The main factors thought to contribute to the development of iron deficiency in patients with cancer are1,2:
- reduced intake of dietary iron
- chronic bleeding
- chronic inflammation
- anticancer therapy including chemotherapy
- increased iron requirements during ESA therapy
Figure 3. Why patients with cancer become iron deficient2
Chronic blood loss
Iron lost through bleeding can be clinically significant in oncology patients. The higher prevalence of iron deficiency in pancreatic and colorectal cancers may be a reflection of chronic gastrointestinal bleeding associated with these malignancies1.
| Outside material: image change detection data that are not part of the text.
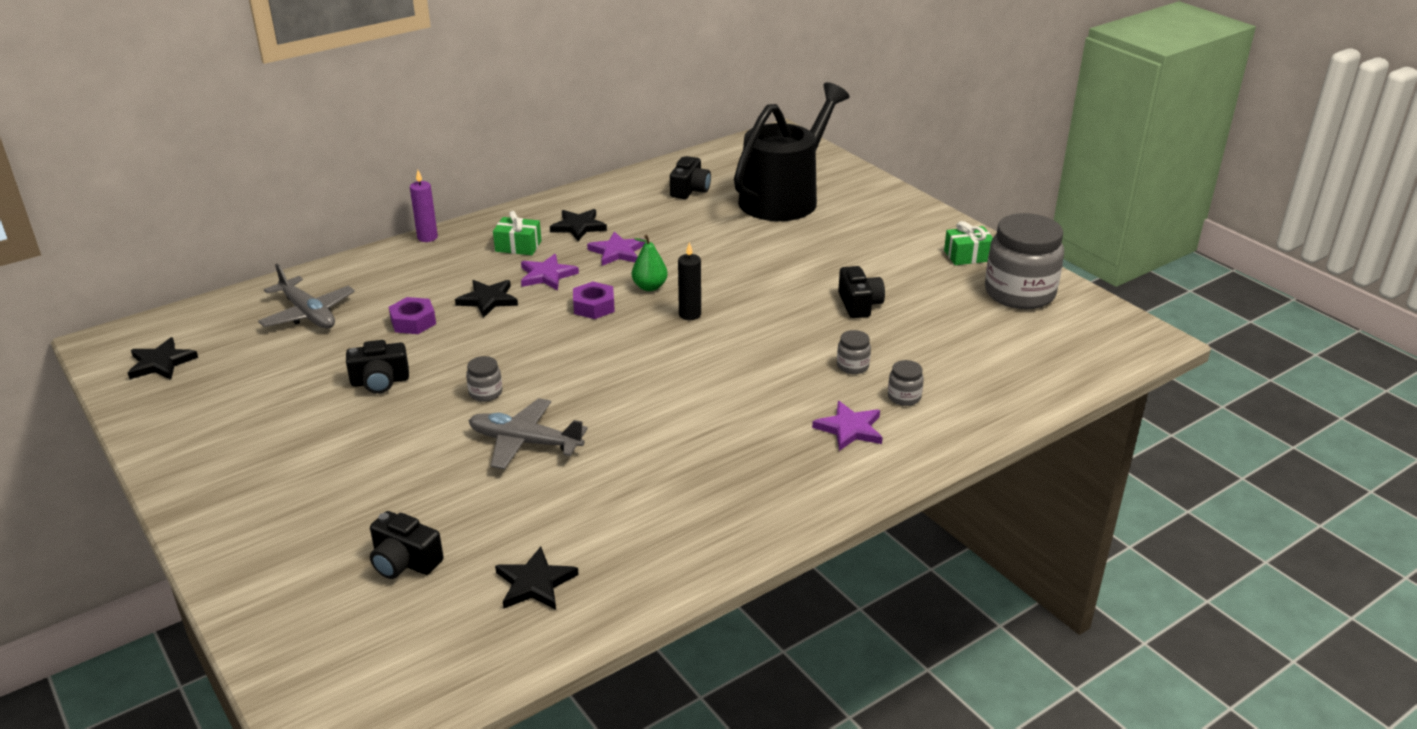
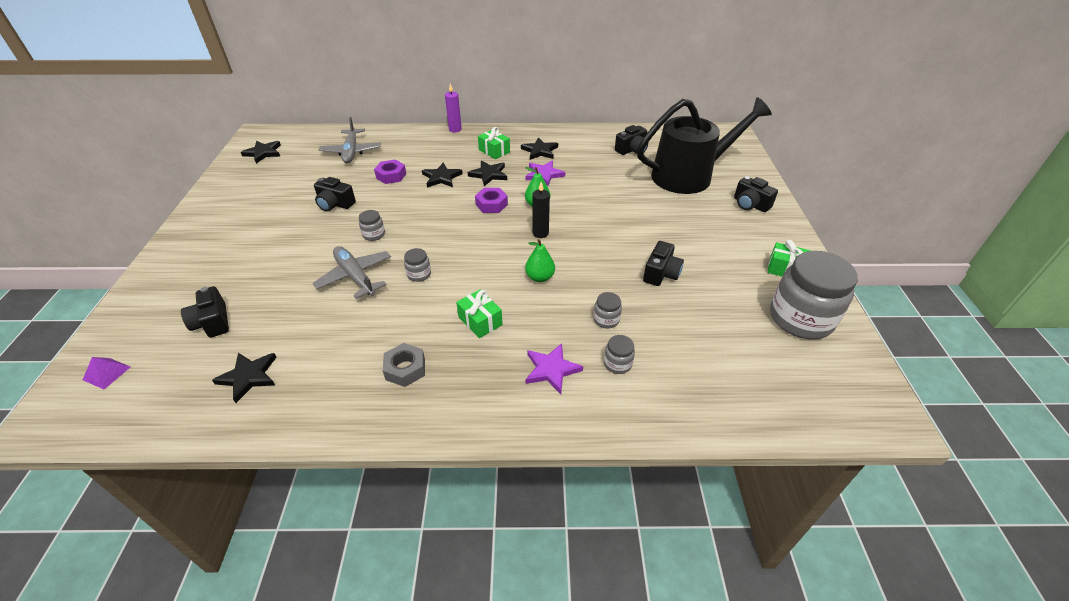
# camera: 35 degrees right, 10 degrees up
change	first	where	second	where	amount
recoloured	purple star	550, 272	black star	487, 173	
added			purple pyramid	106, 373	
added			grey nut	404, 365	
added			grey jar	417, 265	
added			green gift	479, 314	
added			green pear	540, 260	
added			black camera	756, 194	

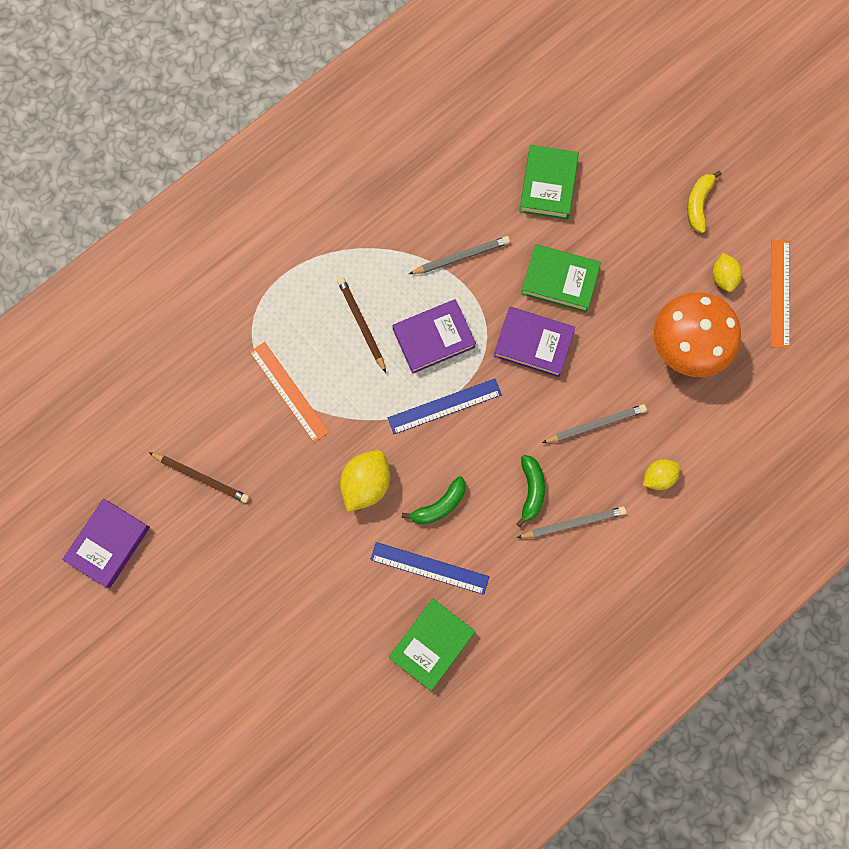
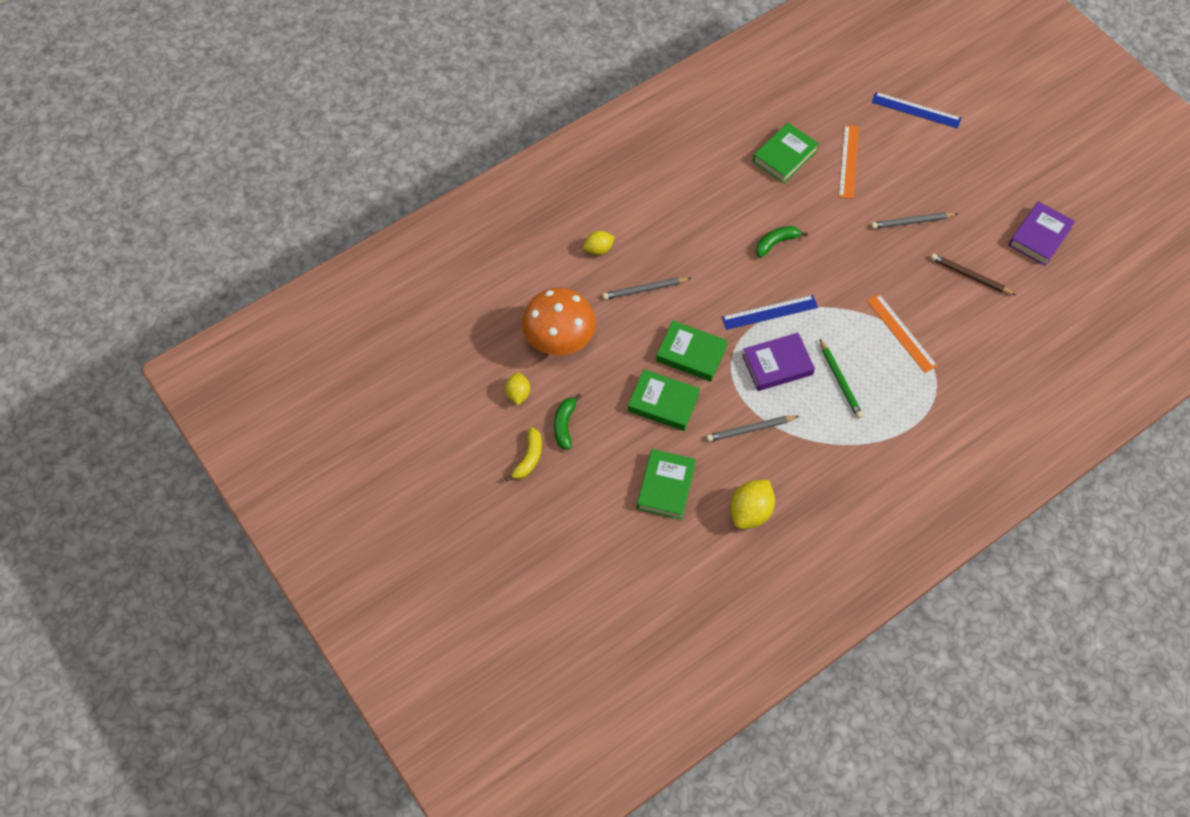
# camera: 175 degrees left, 15 degrees down
change	first	where	second	where	amount
recoloured	brown pencil	361, 325	green pencil	841, 378	
moved	yellow lemon	365, 481		752, 504	
moved	blue ruler	429, 568		916, 110	
recoloured	purple book	534, 342	green book	692, 351	
moved	green banana	530, 491		568, 422	
moved	grey pencil	571, 522		914, 220	
moved	orange ruler	780, 294		849, 162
Reduced intake of dietary iron
Patients with cancer may not be gaining enough iron from their diet due to disease- or treatment-related anorexia.
Anticancer therapy, including chemotherapy and radiotherapy, is likely to be a factor in the pathogenesis of iron deficiency. The incidence of iron deficiency has been shown to be higher in patients who have recently received treatment (i.e. within 12 weeks) compared with those whose last treatment was more than 12 weeks ago (48 vs 36%; p<0.001)1.
Chronic inflammation is a major cause of iron deficiency in patients with cancer2. Inflammatory cytokines stimulate an increase in the level of hepcidin, an iron homeostasis hormone responsible for controlling the absorption of iron from the intestine, as well as the release of iron from stores within the body3.
Poor absorption of iron may mean that orally administered iron is not as effective as intravenous iron for patients with inflammation (please see ‘Treating iron deficiency in cancer patients’).
Increased levels of hepcidin
Pathological increases in hepcidin impair the release of iron from iron stores, resulting in functional iron deficiency in the short term2. Absorption of iron from the intestine is also blocked by hepcidin, preventing iron stores from being replenished and leading to absolute iron deficiency over the longer term2.
The effect of ESA therapy on iron deficiency in cancer patients
ESA therapy can be used for the treatment of anaemia in cancer patients4–7. However, the sudden demand for iron stimulated by ESA-induced erythropoiesis can cause a rapid depletion of iron stores and result in functional or absolute iron deficiency8.